No, it's not that oil spill. Scientists and Nobel Prize winners are working on that. So, that's gonna work out okay. (Although, as a man who has seen more that his share of science fiction movies, I would be remiss if I didn't remind the President that in all of those movies, the scientists never get it right. They either go mad, or because of extreme idealism are killed by the creature they are trying to "understand."Watch Forbidden Planet if you don't believe me. Doc was lulled by science and almost ate it.

If there's anything these movies have proved is that you need a rugged individualist like James Arness to throw a wrench at it. Or a barrel. Or something else.

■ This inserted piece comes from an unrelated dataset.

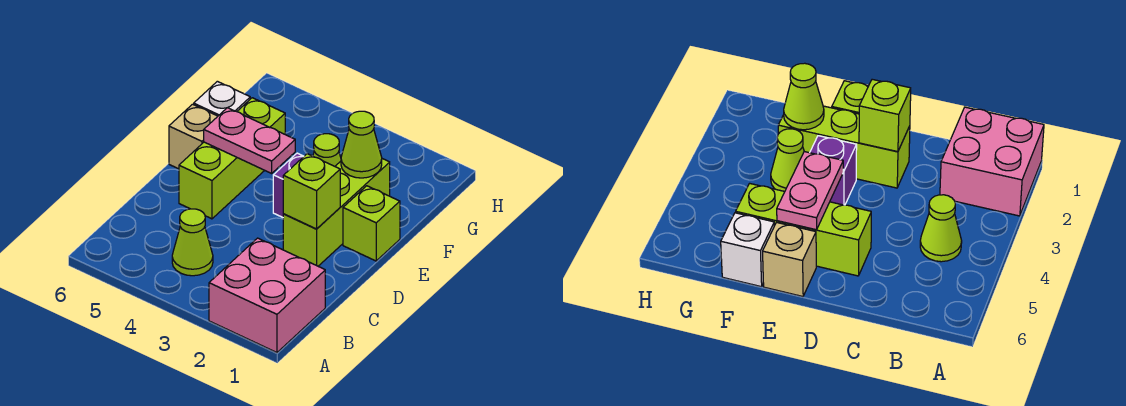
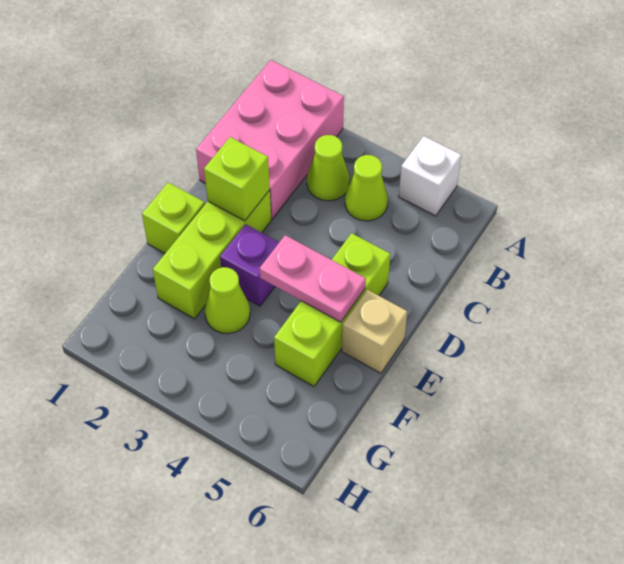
pink brick A1:B2 level 1 -> pink brick A1:C2 level 1
lime cone F2 level 2 -> lime cone B3 level 1
white brick F6 level 1 -> white brick A5 level 1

Anyway, that's not what I want to warn all America about today. The threat I am referring to is big. And secret. And if we aren't careful, it's going to destroy us all.

I am writing this blog from a secret location where we spend much of the summer. It's on the coast a few hours away from LA. Here, over the years, we have observed many people from different countries. For the most part, they have given us no reason to fear.

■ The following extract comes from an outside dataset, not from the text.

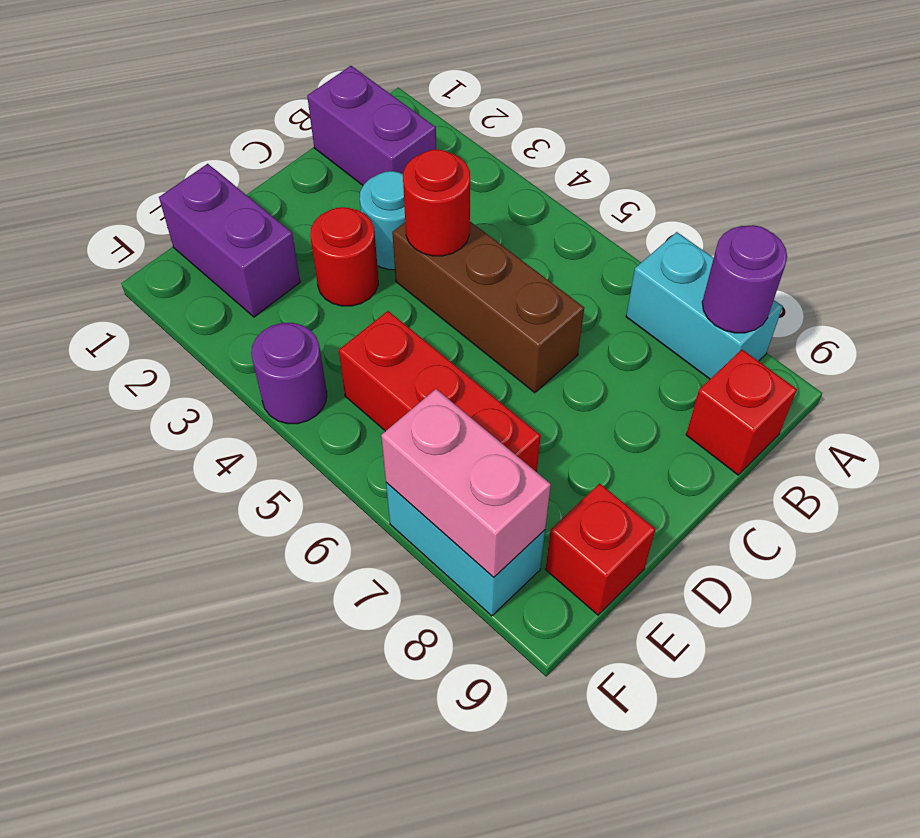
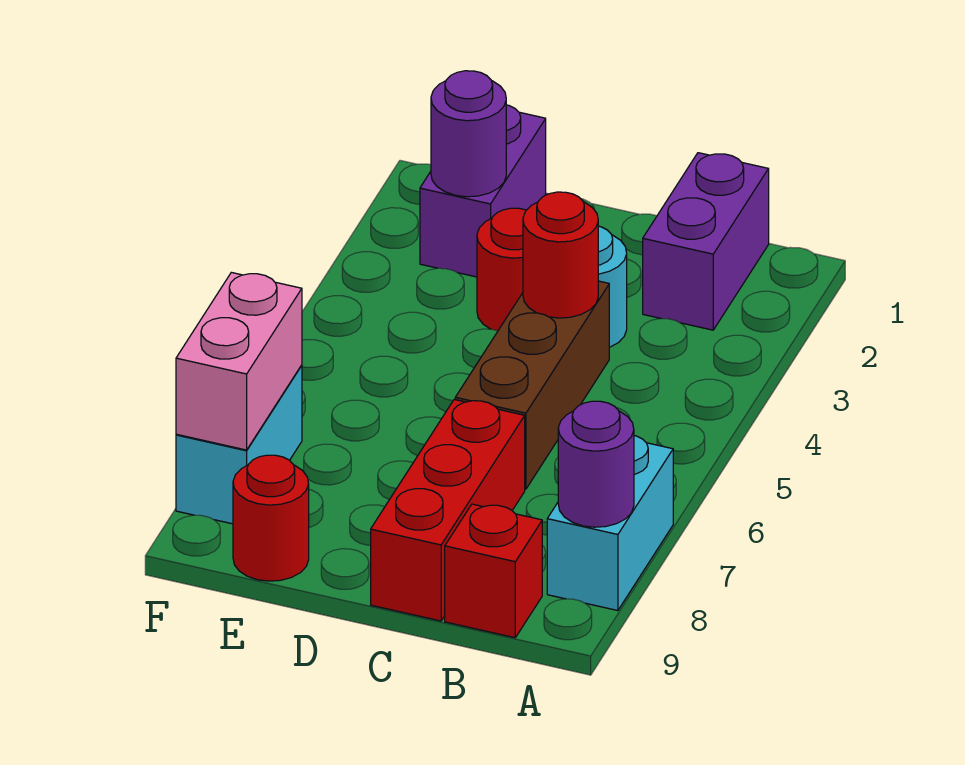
red brick E5:E7 level 1 -> red brick C7:C9 level 1
red brick E9 level 1 -> red round brick E9 level 1
purple round brick F4 level 1 -> purple round brick E2 level 2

Well, that has all changed. FEAR! Do you hear me, Americans! Fear! And what should you fear? I'll tell you...


Yes, I've seen them. And, we need to stop it. I first saw this insidious horror while in Scotland a few years back. A man was wearing...not pants...not shorts...but something that came up to the ankles. I shuddered. This was wrong. These pants are exclusively reserved for Barbie. Or my daughter.

But on men, it is...I can't even explain. The horror. THE HORROR.

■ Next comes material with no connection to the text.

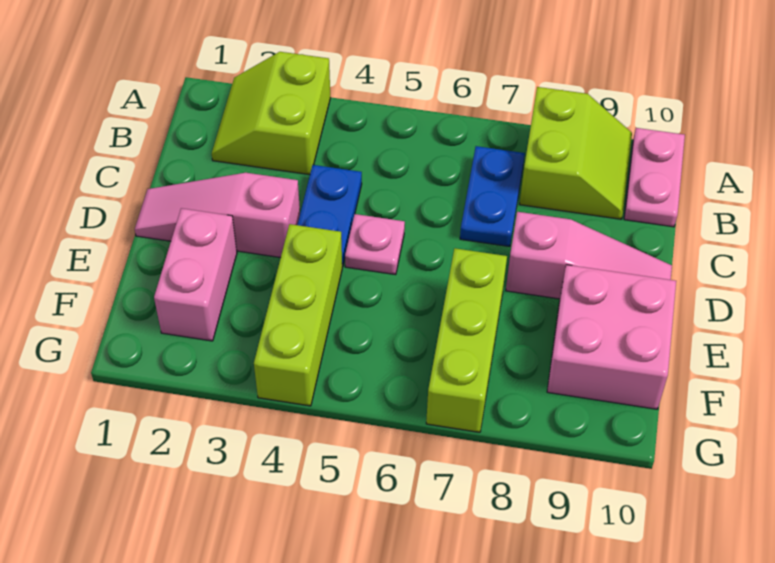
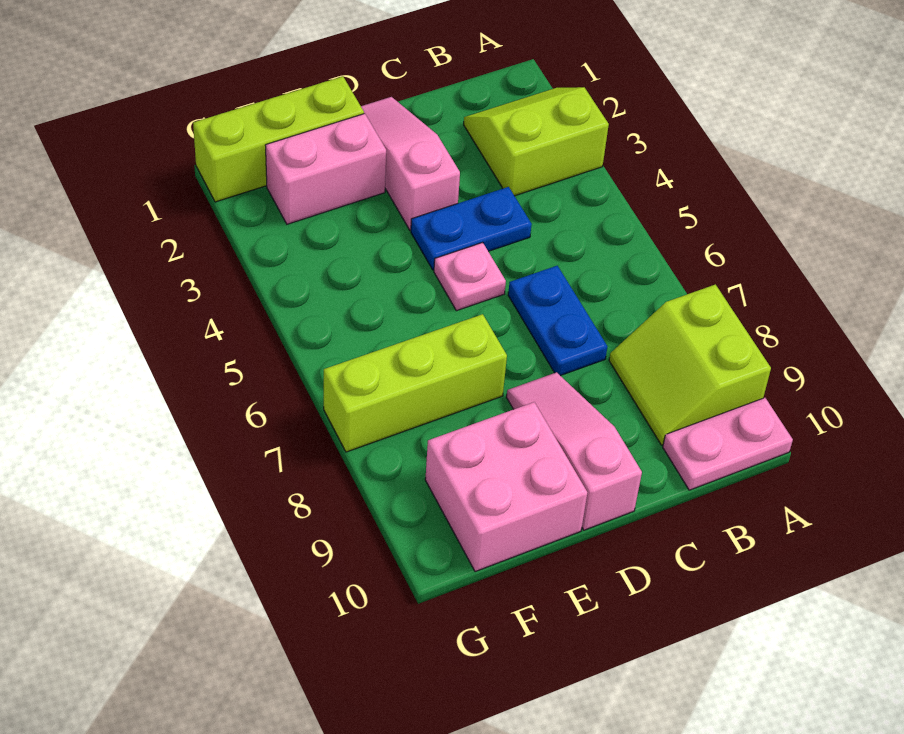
lime slope A8:B9 level 1 top 8 -> lime slope A8:B9 level 1 top A
blue plate B7:C7 level 1 -> blue plate C6:C7 level 1
pink slope D8:D10 level 1 top 8 -> pink slope D8:D10 level 1 top 10
lime brick E4:G4 level 1 -> lime brick E1:G1 level 1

Upon leaving Scotland I thought I had left the site of those pants behind. But no. NO.

I have seen them this week...not once. Not twice. But MANY times. The men wearing these pants are NOT FROM HERE. No, they are from elsewhere. From other countries. Countries where, I suppose, they have given up. Thrown in the towel. Have not stood firm when someone suggests, "These are Capri Pants for men. Would you like to try them?"

I beg all men in America. Please, stand your ground. If a wife, salesman, census worker, et al... suggest you might look good in Capri Pants, know they are evil. Stand your ground. Resist. repeat this simple phrase...CAPRI PANTS FOR MEN ARE STUPID, VILE AND A THREAT TO MY WAY OF LIFE.

If you don't...

We are ruined.


  1. ok
    I'll stop wearing them

  2. These pants make a real statement. That statement is "I haven't changed my trousers since I was 12."

  3. I wish you good luck...

    It's pandemic and it cannot be stopped...
    Unless you nip it in the bud, that is...

  4. Are you sure the pants didnt find their way here by following you home from Scotland?

    That's what happened to me when I moved back hom from Germany. I'm really sorry about the Smart Car....

  5. Almost sounds like you're in my home town of Santa Cruz, or in the near vicinity.

    If indeed that is the case, I would wager that these men are, in fact, from the U.S. It's Santa Cruz, though, so they're supposed to go against all current trends and conceptions of the norm, on the pretext that they are, in fact, being trendy while the rest of the country just doesn't know it.

    Should the rest of the country "catch on," the Santa Cruzans will move on to something else, because it is an anathema to be like people from anywhere else.

  6. For an example of Santa Cruz, I point everyone to the popular film "The Lost Boys".

    At the beginning of the film, which was shot in Santa Cruz, the song "When You're Strange" plays while images of strange people are shown doing strange things (like kissing a rat).

    Those were not actors. They were not directed extras. They were not given costumes. Those were all real people doing their real thing downtown.


    That is where I come from.

    (checks) OK, I'm still in jeans.

    Just be thankful that people are wearing pants, Paul. Last time I was in Santa Cruz, the newspaper had a photo of a woman walking downtown wearing nothing but high-heels, while a bicycle-riding policeman looked on. The accompanying article was noting the surprise out-of-towners who wondered why the policeman wasn't doing anything. Quite simple, really: She wasn't doing anything illegal. There is no law requiring people to be clothed -- just not to be "indecent". Since passersby didn't complain, but only gave her polite compliments, it was deemed perfectly decent.

  7. Oh yeah -- one more thing...

    If indeed you are in Northern California...

    I mean...

    Are you sure those are men you're seeing?

  8. I thought it was a retro nostalgia thing... you know, instead of wearing 80s styled clothes, they're wearing their actual clothes from the 80s?